Nude Ronda Rousey is an MMA champion ESPN Body Issue 2012: Ronda Rousey's Take on Her Body Is Great for Women she played the role of model for the 2012 issue of ESPN The Magazine's annual body issue.
Ronda Rousey is an MMA champion, but she played the role of model for the 2012 issue of ESPN The Magazine's annual body issue.
The Strikeforce bantamweight champion spent some time with the magazine's camera crew to take some pictures in which she was scantily clad.
Although it may seem like she posed for the photos au naturale for some easy publicity, the California native has a different opinion on the pictures.
In an interview with ESPN, she described the photographs as "art," specifying that "it's not about showing people naked; it's about showing the limits of the human body."
Athletes are vehemently grilled for every last thing they do. What would have happened if this photo shoot wasn't done for ESPN, but rather Playboy? We don't know if Rousey would have been a part of it, but we do know that she has some pretty serious opinions on the female human body.

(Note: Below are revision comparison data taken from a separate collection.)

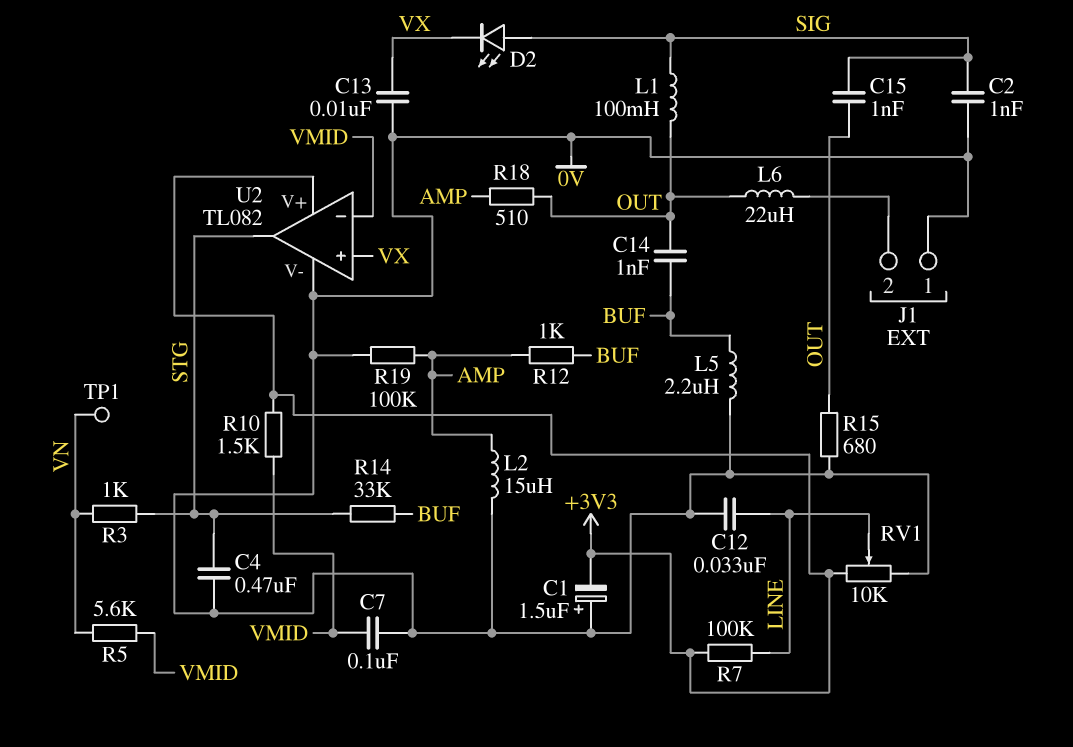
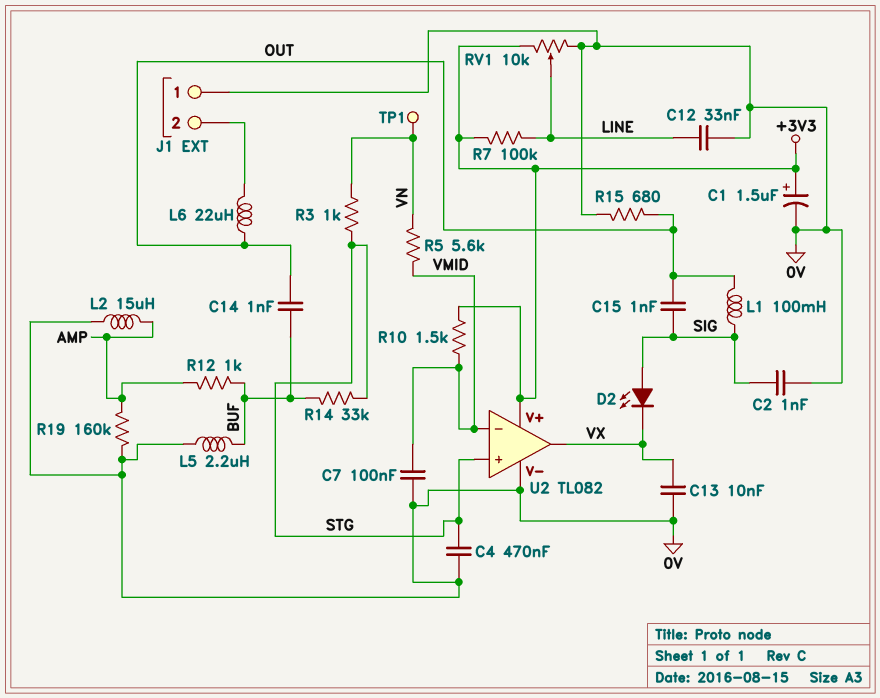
C1: 1.5uF (plus 0V, minus +3V3) -> 1.5uF (plus +3V3, minus 0V)
R18: 510 (AMP, OUT) -> none
R19: 100k (0V, AMP) -> 160k (0V, AMP)
U2 pin in+: VX -> STG
U2 pin out: STG -> VX

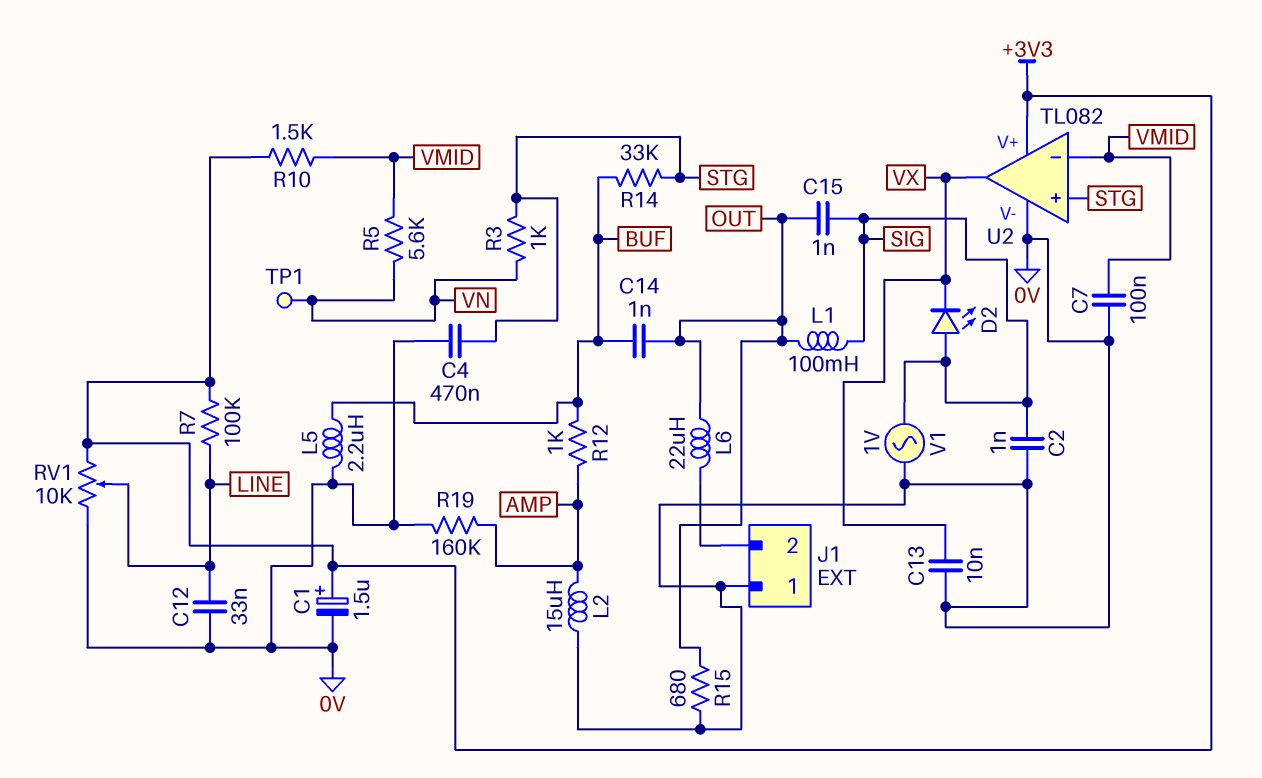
V1: none -> AC 1V (0V, SIG)

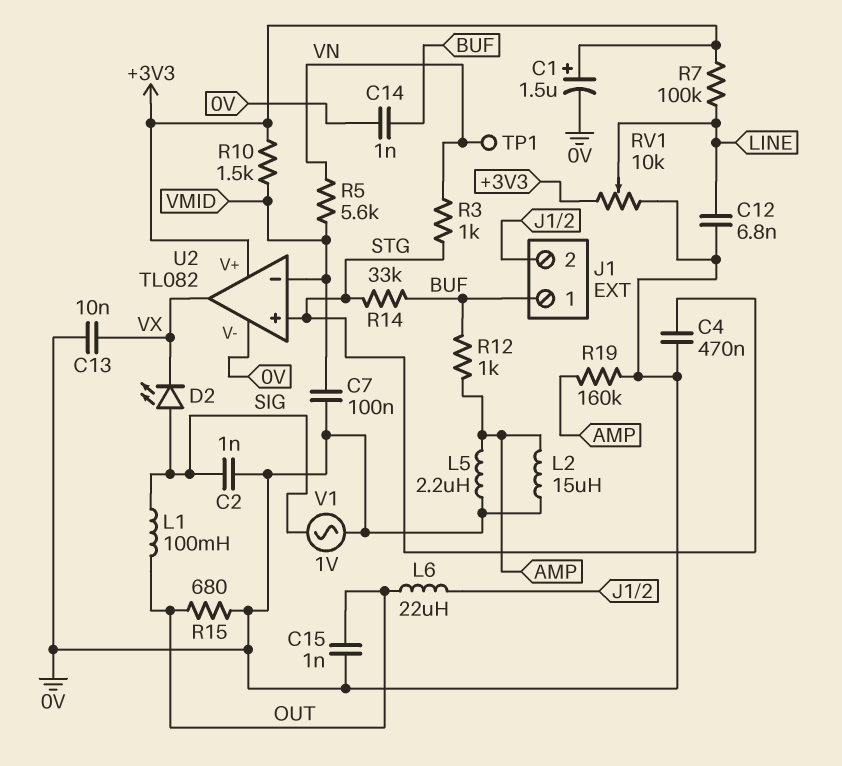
C12: 33nF (0V, LINE) -> 6.8nF (0V, LINE)
C14: 1nF (BUF, OUT) -> 1nF (0V, BUF)
C15: 1nF (OUT, SIG) -> 1nF (0V, OUT)
J1 pin 1: 0V -> BUF
L5: 2.2uH (0V, BUF) -> 2.2uH (0V, AMP)

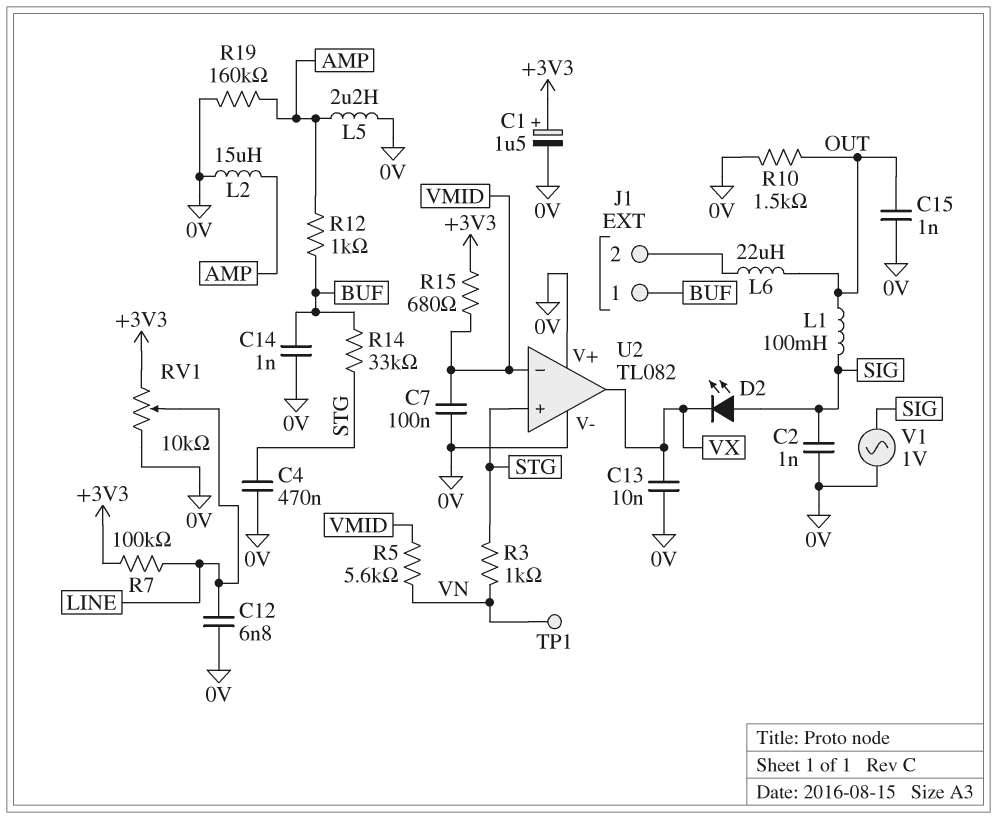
R10: 1.5k (+3V3, VMID) -> 1.5k (0V, OUT)
R15: 680 (0V, OUT) -> 680 (+3V3, VMID)
U2 pin V+: +3V3 -> 0V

Women don't have to trade their femininity for athleticism. I can be a fighter and be tough yet still retain my femininity. I want people to know you don't have to look like an anorexic 8-year-old to be a beautiful woman. Skinny girls look good in clothes, but fit chicks look good naked.
There's an epidemic going around amongst the young women of today's world. That epidemic is the need to be skinny. It comes from the pressure that famous models—as well as peers—put on young ladies to lose weight and maintain a bony physique.
But Rousey, too, had troubles regarding her body in the past, which she discussed with ESPN:
I went through high school with complete self-loathing. I would try to lose weight to make my body look a certain way. But you can't make your body one way to make yourself happy. Get happy first then worry about your body.
Hopefully that statement does not fall on deaf ears.
Ronda Rousey will break your arm (BEWARE: GRAPHIC)
The best role models for young women are female athletes. Rousey isn't a mainstream athlete just yet, but her comments bode well for women, young and old, all over the world.
If girls that look up to her can realize that it's not all about how you look, but rather how you feel about yourself, fewer young ladies would have to deal with issues like anorexia and bulimia.
Rousey dominates a sport that's supposed to be specifically for men. A bruising, barbaric competition where competitors literally try to smash each others' brains in.
But Rousey is shattering the boundaries of the sport, and has risen to become one of the most famous female fighters today.